A student of mine (Andreas Kirsch) just recently finished his implementation of light propagation volumes. His implementation is available under the very liberal BSD license, so be sure to grab it while it's hot. There's also a bunch of corrections in there, so it might be also interesting if you've just read the paper so far. The implementation is based on the updated I3D 2010 paper, and not directly on the 2009 SIGGRAPH paper. Of course, feel free to ask in the comments here or at Andreas' page if you have any questions.

Light propagation volumes screenshot

Build engineering

Do you have one-click-builds for your whole project? That's a good question (so good that you should ask it before you get employed), but if the answer is no, chances are high that your team has not dedicated enough time to build engineering.

So what's that, build engineering: My take on it is that it's basically everything until you can actually start working on your code. That's a quite weird definition, so let's give me an example: A build engineer should take care of the SCM solution, track all dependencies, write docs, write all build-related tools and make sure that any developer can get up & running very quickly. Moreover, the build engineer should take care that it is easy for developers to add new tests and files to the current project without having to synchronise anything.
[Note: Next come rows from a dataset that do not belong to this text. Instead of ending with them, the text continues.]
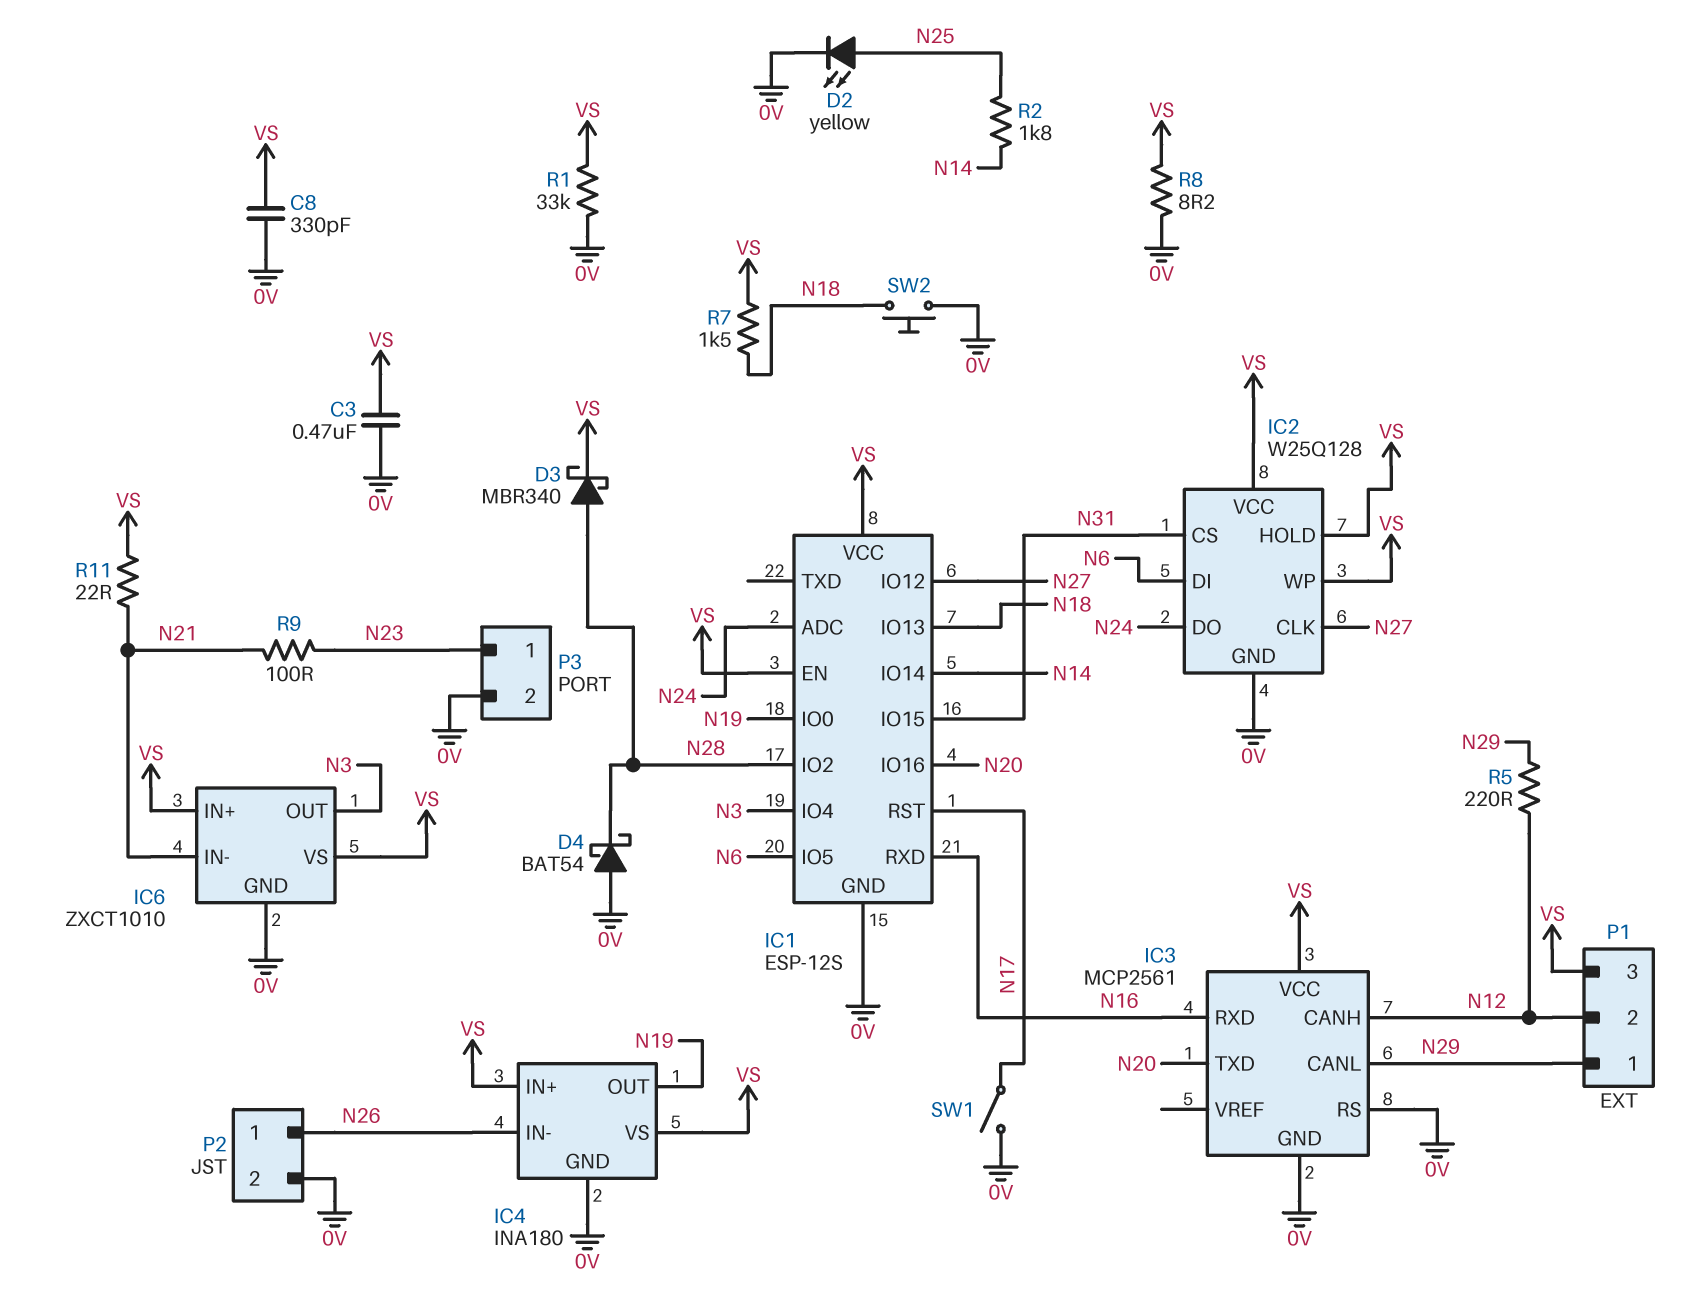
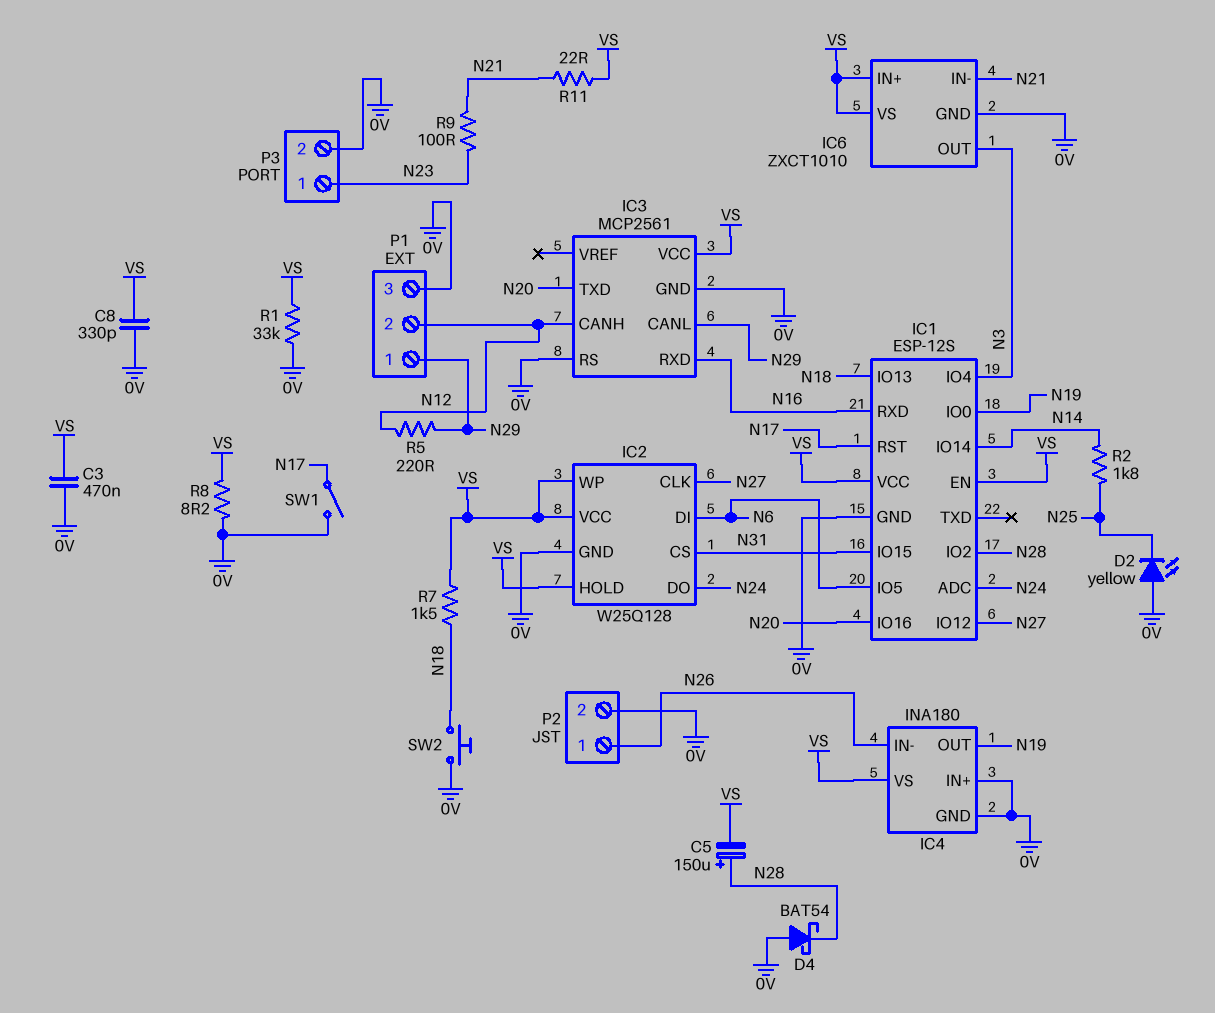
C5: none -> 150uF (plus N28, minus VS)
D2: LED yellow (A N25, K 0V) -> LED yellow (A 0V, K N25)
D3: schottky MBR340 (A N28, K VS) -> none
IC4 pin IN+: VS -> 0V
P1 pin 3: VS -> 0V

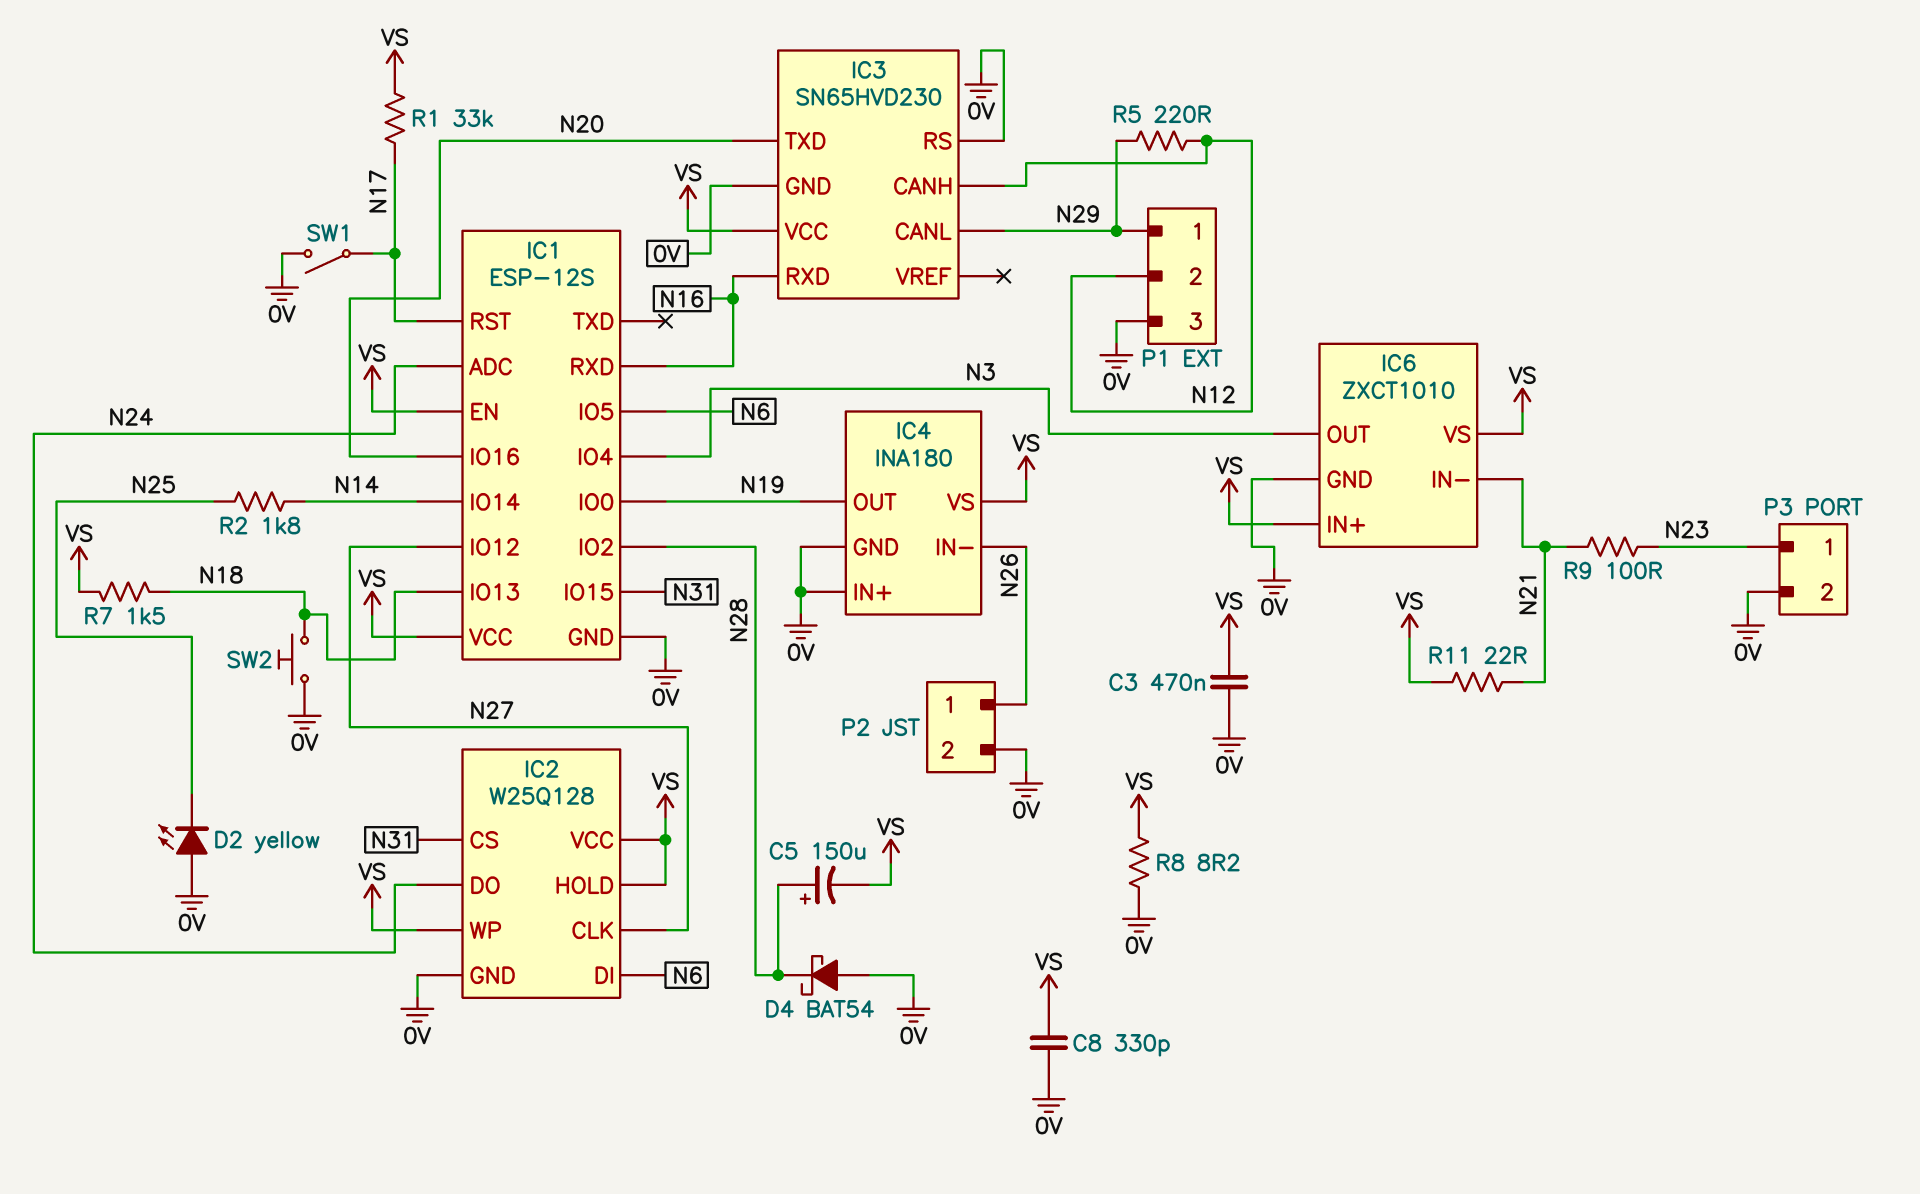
IC3: MCP2561 -> SN65HVD230
R1: 33k (0V, VS) -> 33k (N17, VS)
Interestingly, most teams don't seem to consider this too important. Running a test requires this huge command line, so what? Adding a new file means editing the Makefile and the Visual Studio project, breaking Linux half of the time ... and similar issues. Bigger problems crop up as well, like project 23 being compiled with slightly different compiler settings, causing weird runtime bugs. Worst of all, the time to get up and started from scratch is measured in hours, as you need to set up huge amounts of dependencies and/or system settings (environment variables, anyone?) In this post, I'll describe my take on build engineering, and how I cope with typical problems.

SCM and dependencies

The first thing you need is a good SCM solution. I'm using Bazaar for this, which is easy to learn, fully distributed and comes with nice UI tools. At work, I'm stuck with SVN for some projects, which is decent, but I really like the new features that distributed SCM provide. All of the source code of the project is available from a single repository, so this is what every developer has to check out. However, I have not checked in all dependencies into the SCM: For Boost and Qt, developers have to build it on their machines. In order to make this as simple as possible, I've documented the exact build command lines on our local knowledge base. There's always a trade-off here; what might be useful is support for external repositories (basically, they seem to be part of the repository, but are stored elsewhere.) Both Boost and Qt compile to huge amounts of binaries, so I think this is a reasonable trade-off here.

However, there are still some dependencies left; for instance, in one project we use Cg, which comes as binary-only. Checking in the binaries is possible, but I wouldn't recommend this, especially for DVCS systems where each client will have to store the fully history of each binary ... so we're using a lightweight tool which fetches the binaries off our server. They're packaged manually into a compressed file, downloaded during the build (if they're not already installed on the target machine) and cached on each developer's machine. All other dependencies (zlib, etc.) have been integrated into the source tree. On Linux, the system libraries are also ignored to avoid version mismatches.

Build system

I'm using CMake as my build system everywhere now. If I get legacy code with another build system, I convert it to CMake right away. To make this simpler, I typically keep some "sample" projects around and copy new projects into it (for instance, I have a very simple DirectX 10 app from which I derive the CMakeLists for new DirectX applications.) CMake has one major advantage over competing systems: It allows you to use your normal IDE without problems. You can still use Visual Studio 2010, with IntelliSense and debugging working, which is typically a large hassle with other build tools.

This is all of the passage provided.